Reviewed by Maggie Danna
Anthroprophh’s latest album, "U.F.O", is an experimental, instrumental trip through the extraterrestrial. This Bristol based trio is comprised of Paul Allen of The Heads and Jesse Webb and Gareth Turner of The Big Naturals. Ambient but heavy, "U.F.O" is mainly comprised of percussion, guitar, and electronic freak out. Each song is named after the date and location of a specific UFO sighting in the United Kingdom between the 1950s and 1970s. I highly recommend looking up summaries of each UFO encounter, as this can really increase appreciation of the album and help induce a sense of the supernatural.
"U.F.O" begins ominously with “14.10.54 Southend On Sea.” A light warble drones while a voice in the background repeats numbers and the word “bravo” from the NATO phonetic alphabet. Intensity slowly increases throughout with the addition of a humming, as one would expect from an aircraft, and the interjection of sudden guitar jabs. “17.7.55 Bexleyheath” continues seamlessly from “14.10.54 Southend On Sea,” amping up the tempo and greatly increasing intensity and feedback. Soon, extreme scratchiness and wailing guitar distortion reign.
“13.8.56 Lakenheath” is more whimsical than the previous songs, though no less eerie. Fluttery flutes and technological beeping dominate the soundscape. A driving, march-like drum beat picks up towards the end. Through the transition to “4.4.57 West Freugh” the tempo becomes frantic. The rising cadence creates a sense of desperation and evokes a feeling of approaching extraterrestrial invaders.

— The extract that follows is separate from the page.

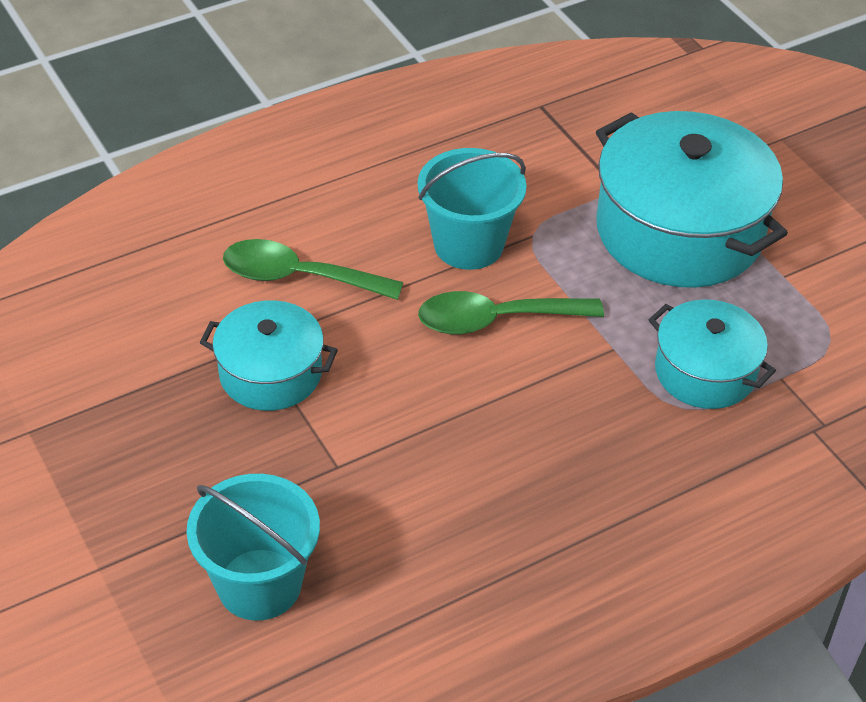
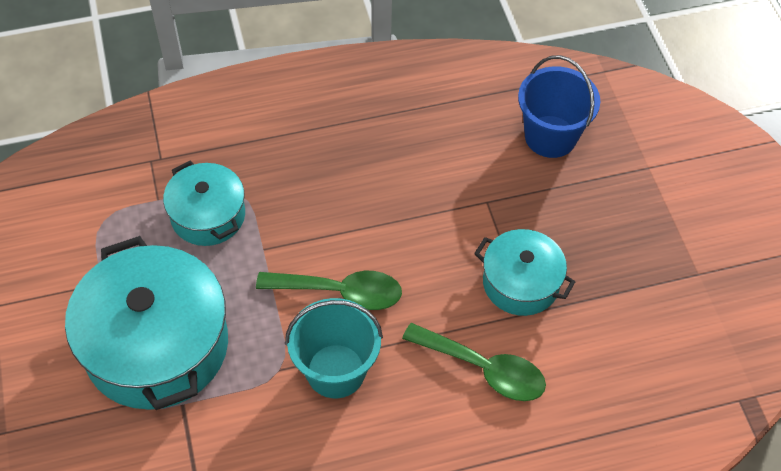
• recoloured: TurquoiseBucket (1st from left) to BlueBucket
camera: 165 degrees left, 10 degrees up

Subdued and spacious, “19.5.65 Warminster” could be the calm before the storm. Simple drone space rock, with a whistling, jingly background, the peace is soon broken by a deep humming and sudden cymbal crashes. The landing of alien vessels? Perhaps. “19.5.65 Warminster” fades out and “28.4.67 Brixham” begins with several quartets of stark guitar notes, reminiscent of those in Pink Floyd’s “Shine On You Crazy Diamond,” only more desolate and jarring. A steady, driving bass line picks up and is soon accompanied by a warbling guitar. Static and jarring screeching with a wind-like whooshing soon take over, but the song returns abruptly to a more conventional, though highly creepy, steady rock rhythm.
“26.10.67 Owermoigne” is frantic and highly rhythmic, while “23.1.74 Berwyn Mountain” is a quirky electronic mash up of telephone-like beeps. The finale, “22.9.78 Weedon BEC,” ends the album on a heavy, garage rock note with droning guitars and mild distortion.
I suggest exploring "U.F.O" in a comfortable environment where you can give it your undivided attention. Please listen to it all the way through; the transitions are perfectly seamless, and the album is way more powerful as a whole. I also wouldn’t suggest listening to this while driving in the dark on the roads of the United Kingdom; this would probably be unsettling.